Позже принесли „Известия“. Там прочел, задыхаясь от боли в сердце, написанные кровью слова Эммануила Ласкера.
„Профессор, — писал Ласкер, — вы не откажетесь, наконец, раскрыть нам сущность вашего изобретения. Наше поражение дает нам право просить вас об этом. Больше уж не осталось для вас противников. Больше уж некого вам побеждать.
„Если вы действительно нашли систему шахматной игры, действительно сумели уложить ее комбинационные сложности в строгие нормы определенных математических законов, то откройте же их, наконец. Мы просим и ждем вашего ответа, профессор.

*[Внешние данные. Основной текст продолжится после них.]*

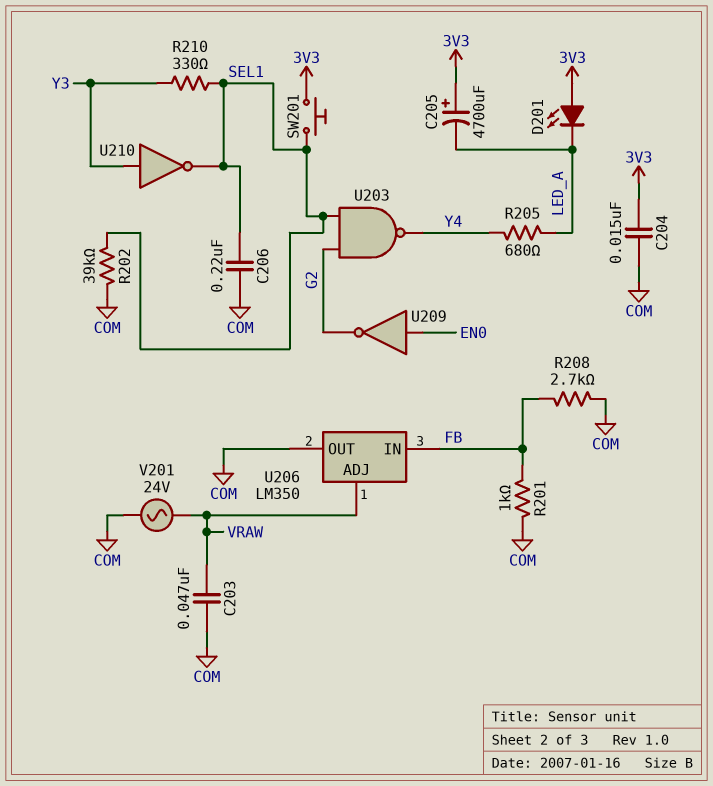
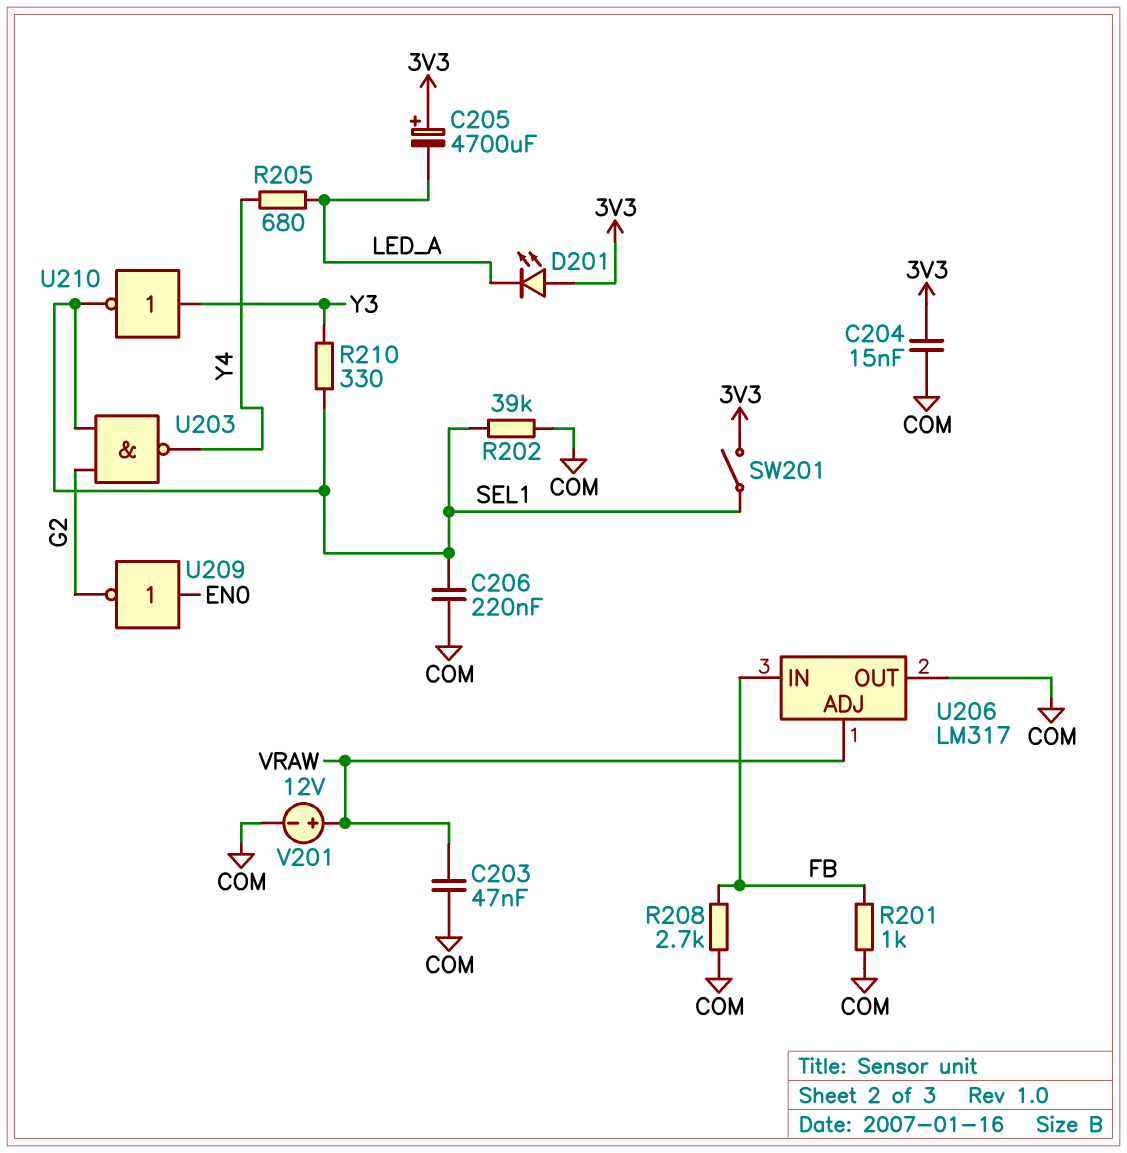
SW201: button (3V3, SEL1) -> switch (3V3, SEL1)
U206: LM350 -> LM317
V201: AC 24V (COM, VRAW) -> 12V (plus VRAW, minus COM)

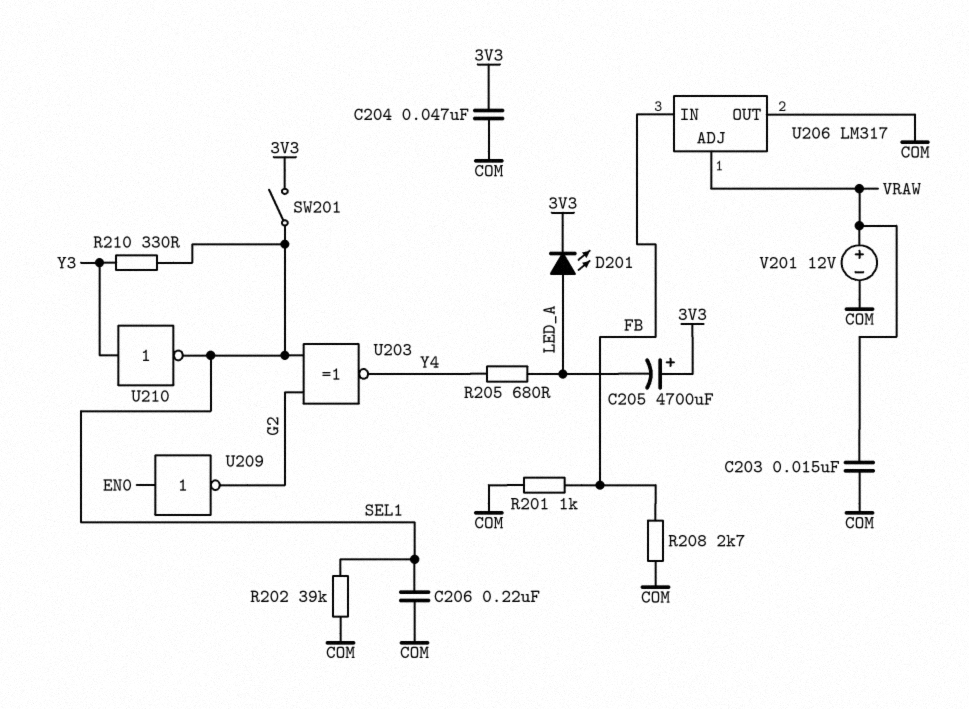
C203: 47nF (COM, VRAW) -> 15nF (COM, VRAW)
C204: 15nF (3V3, COM) -> 47nF (3V3, COM)
D201: LED (A 3V3, K LED_A) -> LED (A LED_A, K 3V3)
U203: NAND (in G2, in SEL1, out Y4) -> XNOR (in G2, in SEL1, out Y4)

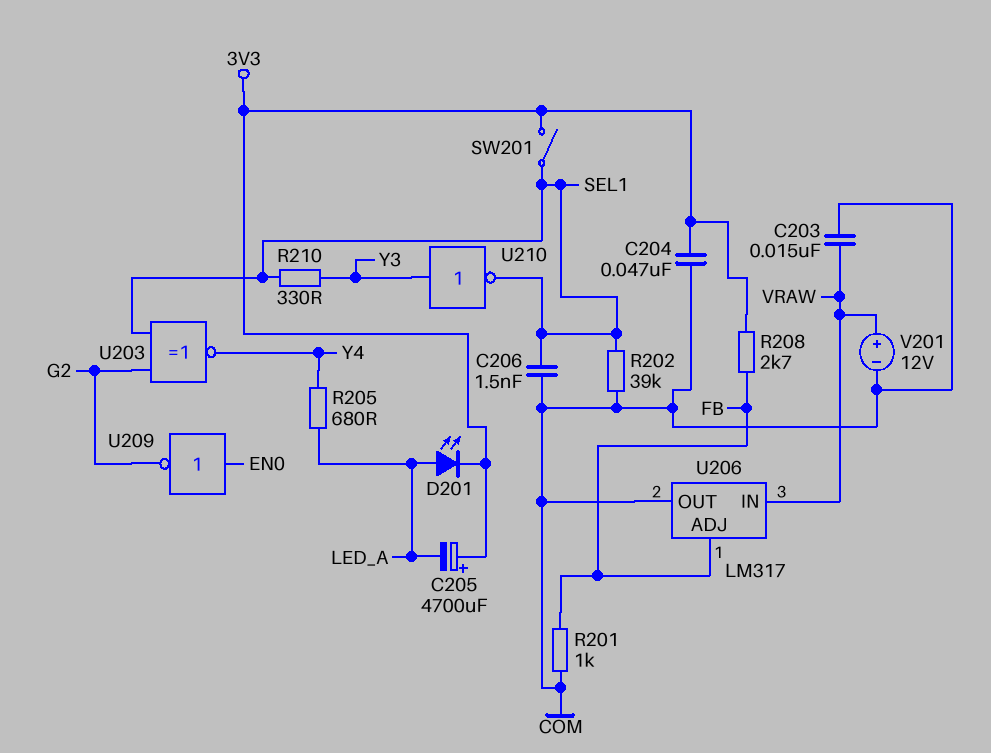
C206: 220nF (COM, SEL1) -> 1.5nF (COM, SEL1)
R208: 2.7k (COM, FB) -> 2.7k (3V3, FB)
U206 pin ADJ: VRAW -> FB
U206 pin IN: FB -> VRAW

„Мы хотим знать те причины, которые так свободно и неумолимо опровергают наши теоретические предпосылки и самый тончайший практический анализ игры. Мы хотим знать их, чтобы разобраться в ее основах и методах. Мы хотим знать, будет ли она, сможет ли существовать и развиваться в дальнейшем.
„Если нет, если творческие процессы этого тончайшего и любопытнейшего из искусств, заменятся сухими арифметическими выкладками, то ваше открытие — зло. Ваше изобретение — колоссальный и непоправимый вред. Тогда мы будем бороться с вами. Бороться всеми возможными средствами. И человечество, люди страны, оценившей сейчас больше, чем когда-либо, это искусство, — это человечество и эти люди будут за нас, а не за вас.
„Поэтому мы ждем вашего ответа. Только вы один можете поставить ясные точки над всеми загадочными „i“ и в этой странной истории.
А если, — простите за недоверчивость, профессор, она вполне допустима здесь, — если ваш механизм — только маска для чьей-то гениальной и тонкой игры, то вы должны нам открыть имя этого игрока. Мы все уступаем ему первенство. Мы все склоняемся перед ним. Но он нужен нам так же, как и тем массам, которые сейчас идут за шахматами, интересуются и увлекаются ими. Его игра слишком ценна для того, чтобы маскироваться в шарлатанскую, — простите, но это тогда было бы именно так, — тогу автомата.
„Мы ждем!
Профессор встал. В уме твердо определилось решение.